In Kikites v. York Condominium Corporation No. 382 (Ont CA, 2023) the Court of Appeal considered an appeal from an application against the condo corporation (only, no neighbours where named as parties) [under s.134 (compliance orders) and s.135 (oppression remedy)] of the Condominium Act, 1998 here involving noise complaints.

The appellant had advocated [para 15 and 41] that the corporation "install a raised and padded floor" in the upstairs unit to mitigate noise, which gave rise to this basic remedial jurisdictional issue:
[43] The appellant also submits that the application judge erred in concluding that he could not make an order for the renovation or remediation of Ms. Ceronja’s unit because she had not been made a party to the proceedings. I do not accept this submission.

[44] Again, this goes back to the heart of the matter before the application judge. The appellant sought redress against the Corporation through the oppression remedy. Although Ms. Ceronja was examined as a non-party, she did not participate in the application.

[45] The trial judge thoroughly addressed this issue in paras. 20-22 of his reasons:
20 ... From an engineering point of view that may well be a remedy, but from a legal point of view it is a problematic suggestion. While the condominium rules provide that each unit owner deserves quiet enjoyment of their property, they also provide limitations to the condominium corporation's authority.

21 Specifically, the corporation has ownership and control over the common elements and what is usually called the 'envelope' of each unit, but it has no right in or authority over the interior of any privately owned unit. The Respondent is not in a position to renovate Ms. Ceronja's unit and install new flooring. If that were to be the remedy, Ms. Ceronja would have had to be a party to the Application. While I understand why the Applicant may not have been enthusiastic about drawing Ms.

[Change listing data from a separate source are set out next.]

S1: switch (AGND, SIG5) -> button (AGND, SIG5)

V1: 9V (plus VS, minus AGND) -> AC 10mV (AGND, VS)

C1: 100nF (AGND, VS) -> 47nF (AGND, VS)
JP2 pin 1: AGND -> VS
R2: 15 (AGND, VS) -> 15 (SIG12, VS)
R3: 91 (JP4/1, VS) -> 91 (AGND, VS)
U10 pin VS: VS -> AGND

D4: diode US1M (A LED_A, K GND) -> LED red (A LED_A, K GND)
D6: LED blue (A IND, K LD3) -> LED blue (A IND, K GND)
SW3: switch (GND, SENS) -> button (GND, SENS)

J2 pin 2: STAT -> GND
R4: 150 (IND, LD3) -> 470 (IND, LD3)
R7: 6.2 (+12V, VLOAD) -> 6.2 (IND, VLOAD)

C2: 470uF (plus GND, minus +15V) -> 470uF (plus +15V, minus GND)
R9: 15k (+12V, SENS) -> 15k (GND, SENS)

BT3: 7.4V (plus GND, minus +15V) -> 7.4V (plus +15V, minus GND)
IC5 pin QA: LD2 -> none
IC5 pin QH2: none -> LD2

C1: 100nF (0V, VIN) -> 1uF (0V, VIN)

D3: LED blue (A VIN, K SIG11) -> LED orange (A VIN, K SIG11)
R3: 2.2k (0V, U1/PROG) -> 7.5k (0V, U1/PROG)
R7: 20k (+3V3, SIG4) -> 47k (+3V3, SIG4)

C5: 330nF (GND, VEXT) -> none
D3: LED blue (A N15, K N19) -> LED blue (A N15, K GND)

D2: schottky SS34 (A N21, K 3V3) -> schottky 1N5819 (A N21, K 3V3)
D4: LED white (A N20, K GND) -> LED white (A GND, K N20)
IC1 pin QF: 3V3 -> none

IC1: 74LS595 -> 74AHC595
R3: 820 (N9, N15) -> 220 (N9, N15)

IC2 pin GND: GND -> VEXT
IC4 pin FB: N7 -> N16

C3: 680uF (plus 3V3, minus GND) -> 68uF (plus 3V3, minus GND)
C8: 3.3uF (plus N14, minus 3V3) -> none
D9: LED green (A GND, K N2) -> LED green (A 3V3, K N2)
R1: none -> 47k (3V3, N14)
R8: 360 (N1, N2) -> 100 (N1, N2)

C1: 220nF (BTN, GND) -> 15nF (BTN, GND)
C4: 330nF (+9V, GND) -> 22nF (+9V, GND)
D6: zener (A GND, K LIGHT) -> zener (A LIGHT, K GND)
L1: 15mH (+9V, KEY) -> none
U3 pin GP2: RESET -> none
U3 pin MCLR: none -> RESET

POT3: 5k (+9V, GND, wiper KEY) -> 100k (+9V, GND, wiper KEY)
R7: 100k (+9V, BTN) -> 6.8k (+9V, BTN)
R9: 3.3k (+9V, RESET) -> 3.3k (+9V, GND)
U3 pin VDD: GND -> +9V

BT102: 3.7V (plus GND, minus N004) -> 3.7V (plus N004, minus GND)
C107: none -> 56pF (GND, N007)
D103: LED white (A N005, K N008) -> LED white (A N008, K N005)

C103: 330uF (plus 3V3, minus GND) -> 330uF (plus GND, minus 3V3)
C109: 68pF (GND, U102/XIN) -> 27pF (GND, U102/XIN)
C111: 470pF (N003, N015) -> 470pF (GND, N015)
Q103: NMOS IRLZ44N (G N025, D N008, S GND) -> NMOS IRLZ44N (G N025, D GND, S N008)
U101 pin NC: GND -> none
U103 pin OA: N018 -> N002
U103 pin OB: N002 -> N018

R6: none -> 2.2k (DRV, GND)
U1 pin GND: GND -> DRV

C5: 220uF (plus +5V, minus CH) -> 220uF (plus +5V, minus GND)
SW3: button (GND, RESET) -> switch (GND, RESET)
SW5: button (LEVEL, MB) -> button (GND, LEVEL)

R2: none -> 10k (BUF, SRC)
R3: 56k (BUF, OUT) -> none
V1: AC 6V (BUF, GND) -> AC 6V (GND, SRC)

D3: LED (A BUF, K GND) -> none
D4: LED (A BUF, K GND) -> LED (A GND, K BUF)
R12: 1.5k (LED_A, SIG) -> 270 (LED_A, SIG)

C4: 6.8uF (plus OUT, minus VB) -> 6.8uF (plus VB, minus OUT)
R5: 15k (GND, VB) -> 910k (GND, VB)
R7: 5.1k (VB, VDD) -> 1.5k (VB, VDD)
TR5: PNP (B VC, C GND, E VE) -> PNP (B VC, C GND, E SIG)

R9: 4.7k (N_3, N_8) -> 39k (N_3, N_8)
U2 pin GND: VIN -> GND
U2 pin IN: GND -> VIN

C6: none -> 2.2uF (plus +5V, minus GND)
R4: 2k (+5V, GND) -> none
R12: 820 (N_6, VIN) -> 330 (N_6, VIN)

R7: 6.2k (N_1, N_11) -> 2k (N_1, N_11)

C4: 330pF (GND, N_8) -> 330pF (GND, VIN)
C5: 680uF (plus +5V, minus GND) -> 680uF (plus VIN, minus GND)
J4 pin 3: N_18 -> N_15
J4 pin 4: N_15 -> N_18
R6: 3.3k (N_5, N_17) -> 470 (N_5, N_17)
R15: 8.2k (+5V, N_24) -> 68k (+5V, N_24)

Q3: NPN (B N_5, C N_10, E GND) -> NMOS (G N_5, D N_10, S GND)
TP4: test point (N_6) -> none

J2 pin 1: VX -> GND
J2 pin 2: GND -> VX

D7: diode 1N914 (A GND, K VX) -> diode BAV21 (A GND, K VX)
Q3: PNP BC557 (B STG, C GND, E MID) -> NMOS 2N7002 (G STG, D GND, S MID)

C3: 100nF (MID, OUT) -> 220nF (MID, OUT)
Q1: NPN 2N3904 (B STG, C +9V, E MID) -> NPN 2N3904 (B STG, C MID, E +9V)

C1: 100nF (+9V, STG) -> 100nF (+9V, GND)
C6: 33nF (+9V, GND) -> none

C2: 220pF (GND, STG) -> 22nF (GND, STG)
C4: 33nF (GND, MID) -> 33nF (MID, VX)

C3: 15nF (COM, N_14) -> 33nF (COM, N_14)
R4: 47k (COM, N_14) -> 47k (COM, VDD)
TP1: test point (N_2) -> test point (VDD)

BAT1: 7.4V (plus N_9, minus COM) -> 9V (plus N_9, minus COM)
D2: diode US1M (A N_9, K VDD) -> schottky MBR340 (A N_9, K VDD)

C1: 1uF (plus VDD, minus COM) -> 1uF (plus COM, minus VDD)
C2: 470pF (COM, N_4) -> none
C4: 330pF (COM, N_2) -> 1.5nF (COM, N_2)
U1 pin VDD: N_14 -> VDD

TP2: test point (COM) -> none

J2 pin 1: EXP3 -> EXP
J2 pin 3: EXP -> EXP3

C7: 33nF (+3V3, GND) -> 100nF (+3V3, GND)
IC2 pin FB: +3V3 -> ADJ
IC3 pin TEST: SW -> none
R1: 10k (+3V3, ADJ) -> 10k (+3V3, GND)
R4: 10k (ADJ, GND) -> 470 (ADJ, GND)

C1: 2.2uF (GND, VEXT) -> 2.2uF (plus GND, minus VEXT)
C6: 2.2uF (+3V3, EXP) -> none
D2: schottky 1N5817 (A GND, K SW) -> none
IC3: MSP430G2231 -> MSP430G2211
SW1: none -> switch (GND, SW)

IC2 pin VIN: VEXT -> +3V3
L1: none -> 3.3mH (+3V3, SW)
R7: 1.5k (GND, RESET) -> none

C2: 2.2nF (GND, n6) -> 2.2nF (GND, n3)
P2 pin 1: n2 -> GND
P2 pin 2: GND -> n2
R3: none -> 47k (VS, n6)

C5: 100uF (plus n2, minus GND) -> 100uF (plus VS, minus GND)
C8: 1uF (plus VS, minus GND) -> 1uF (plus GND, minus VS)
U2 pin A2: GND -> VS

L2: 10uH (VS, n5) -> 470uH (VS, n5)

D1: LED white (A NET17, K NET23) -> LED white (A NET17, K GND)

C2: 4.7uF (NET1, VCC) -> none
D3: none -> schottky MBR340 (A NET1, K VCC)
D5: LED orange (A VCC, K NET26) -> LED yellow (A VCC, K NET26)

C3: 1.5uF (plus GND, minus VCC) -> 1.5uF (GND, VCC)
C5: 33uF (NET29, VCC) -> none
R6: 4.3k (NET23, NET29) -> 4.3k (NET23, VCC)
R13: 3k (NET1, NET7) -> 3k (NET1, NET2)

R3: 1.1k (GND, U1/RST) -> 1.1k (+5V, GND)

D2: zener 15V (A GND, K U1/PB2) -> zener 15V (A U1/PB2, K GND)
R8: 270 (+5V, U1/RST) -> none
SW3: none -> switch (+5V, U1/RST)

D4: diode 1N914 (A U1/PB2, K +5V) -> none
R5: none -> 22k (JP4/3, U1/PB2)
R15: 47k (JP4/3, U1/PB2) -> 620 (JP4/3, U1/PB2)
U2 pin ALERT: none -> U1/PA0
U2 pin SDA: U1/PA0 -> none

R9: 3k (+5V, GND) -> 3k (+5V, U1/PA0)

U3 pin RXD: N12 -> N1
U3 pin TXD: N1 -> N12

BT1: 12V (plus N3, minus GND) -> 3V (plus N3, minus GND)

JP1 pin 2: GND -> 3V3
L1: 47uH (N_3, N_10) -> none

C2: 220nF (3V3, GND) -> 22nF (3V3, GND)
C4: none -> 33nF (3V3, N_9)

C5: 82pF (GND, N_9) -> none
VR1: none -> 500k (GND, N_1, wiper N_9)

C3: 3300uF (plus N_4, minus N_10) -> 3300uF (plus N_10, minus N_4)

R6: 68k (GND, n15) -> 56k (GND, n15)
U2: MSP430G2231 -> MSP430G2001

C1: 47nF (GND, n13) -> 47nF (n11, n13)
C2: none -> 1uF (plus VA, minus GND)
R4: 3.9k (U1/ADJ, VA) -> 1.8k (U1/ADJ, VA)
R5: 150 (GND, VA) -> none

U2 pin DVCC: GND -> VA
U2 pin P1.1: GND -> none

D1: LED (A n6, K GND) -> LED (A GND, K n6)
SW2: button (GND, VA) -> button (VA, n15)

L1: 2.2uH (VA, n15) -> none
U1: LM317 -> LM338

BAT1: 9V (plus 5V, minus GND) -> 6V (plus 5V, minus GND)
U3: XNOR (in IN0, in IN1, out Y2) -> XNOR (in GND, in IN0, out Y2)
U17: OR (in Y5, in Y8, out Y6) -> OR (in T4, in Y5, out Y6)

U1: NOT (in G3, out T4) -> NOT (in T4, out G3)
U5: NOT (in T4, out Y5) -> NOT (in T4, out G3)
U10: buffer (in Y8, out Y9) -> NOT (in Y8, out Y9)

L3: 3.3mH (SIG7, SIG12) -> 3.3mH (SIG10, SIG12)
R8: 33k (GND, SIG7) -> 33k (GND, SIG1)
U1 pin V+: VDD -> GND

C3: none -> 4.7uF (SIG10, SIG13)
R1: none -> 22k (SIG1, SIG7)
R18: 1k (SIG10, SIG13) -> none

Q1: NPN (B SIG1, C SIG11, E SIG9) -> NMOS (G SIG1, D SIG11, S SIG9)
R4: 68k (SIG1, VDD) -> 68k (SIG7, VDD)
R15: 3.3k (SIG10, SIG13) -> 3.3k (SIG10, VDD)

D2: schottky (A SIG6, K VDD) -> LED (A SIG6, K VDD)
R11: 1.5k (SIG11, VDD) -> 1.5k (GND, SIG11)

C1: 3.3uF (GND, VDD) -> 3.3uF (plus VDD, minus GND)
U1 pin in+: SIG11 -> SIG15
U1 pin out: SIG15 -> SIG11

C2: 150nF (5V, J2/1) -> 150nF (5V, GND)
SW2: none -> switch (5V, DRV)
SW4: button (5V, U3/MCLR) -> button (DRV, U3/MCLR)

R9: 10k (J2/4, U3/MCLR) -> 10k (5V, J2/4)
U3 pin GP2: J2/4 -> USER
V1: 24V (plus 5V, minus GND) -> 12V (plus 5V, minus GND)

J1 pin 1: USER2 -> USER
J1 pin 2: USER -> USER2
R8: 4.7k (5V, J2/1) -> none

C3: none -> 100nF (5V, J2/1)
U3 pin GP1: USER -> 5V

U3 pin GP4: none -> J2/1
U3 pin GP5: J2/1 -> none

Ceronja into this legal dispute, and I would not want to hazard a guess as to what would have been the result had he done so, the fact is that at present the court is left with no remedy for his complaint.

22 The condominium corporation - the one and only Respondent before me - has done what it could and has not been oppressive in its conduct. It is not in a position, and cannot be expected, to either do internal renovations to another unit owner's unit. And given the conflicting sound engineering evidence and the fact that the noise is non-bothersome all day long, the Respondent is not in a position to compel another unit owner to renovate her unit. In any case, the Court certainly would not be in a position to order such a remedy without fulsome participation and legal submissions from that unit owner.
[46] I see no error in the application judge’s approach.